Not For Profit/Exempt Organizations Blog
James Huffman

James Huffman

Associate

James Huffman is an associate in the Tax Department and a member of the Employee Benefits & Executive Compensation Group.

James counsels public and private companies on their employee benefits plans and executive compensation arrangements.  This includes counseling clients on compliance with ERISA, the Internal Revenue Code, and securities laws, both in day-to-day administration and in transactions (including mergers and acquisitions and financing transactions).  In the employee benefit plan space, James provides advice on the full lifecycle of a plan, from its inception and administration to its termination.  He also represents clients before the IRS and other government agencies in connection with these matters.  James’s practice also includes advising clients in connection with distressed multiemployer pension plans.

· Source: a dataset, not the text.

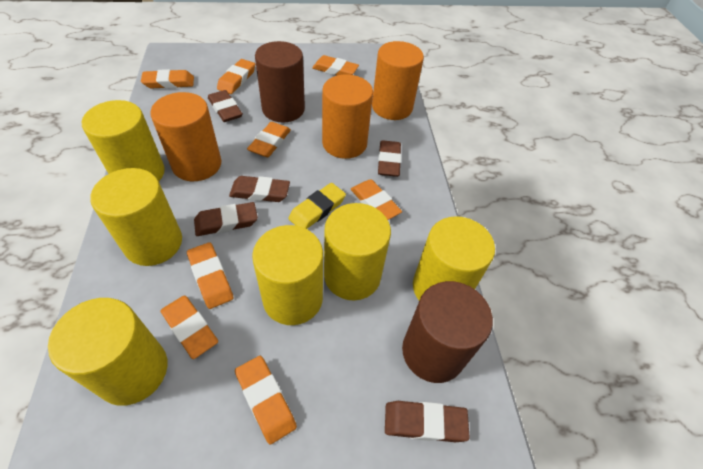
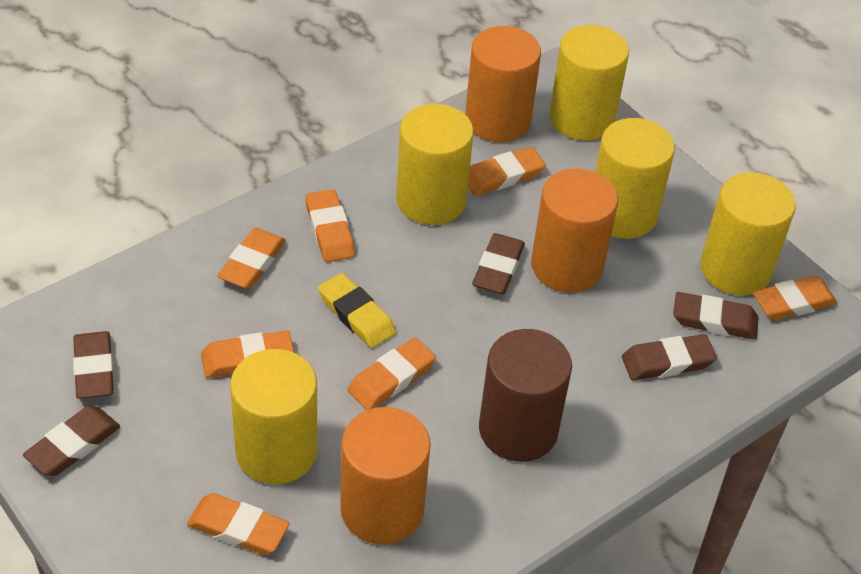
brown cylinder: 2 -> 1
orange eraser: 8 -> 7
yellow cylinder: 6 -> 5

In the executive compensation space, James works with both companies and executives in negotiating employment and separation agreements.  With experience working on both sides, James approaches negotiations with a holistic view of the issues and a focus on reaching an efficient and fair resolution.  He also collaborates with companies in designing and implementing annual and long-term cash and equity incentive compensation programs, and in complying with related securities disclosure obligations.

James earned his B.A. and J.D. from the University of Maryland, where he was senior articles editor of the Journal of Health Care Law and Policy, and earned his LL.M. in taxation with a certificate in employee benefits from Georgetown University Law Center.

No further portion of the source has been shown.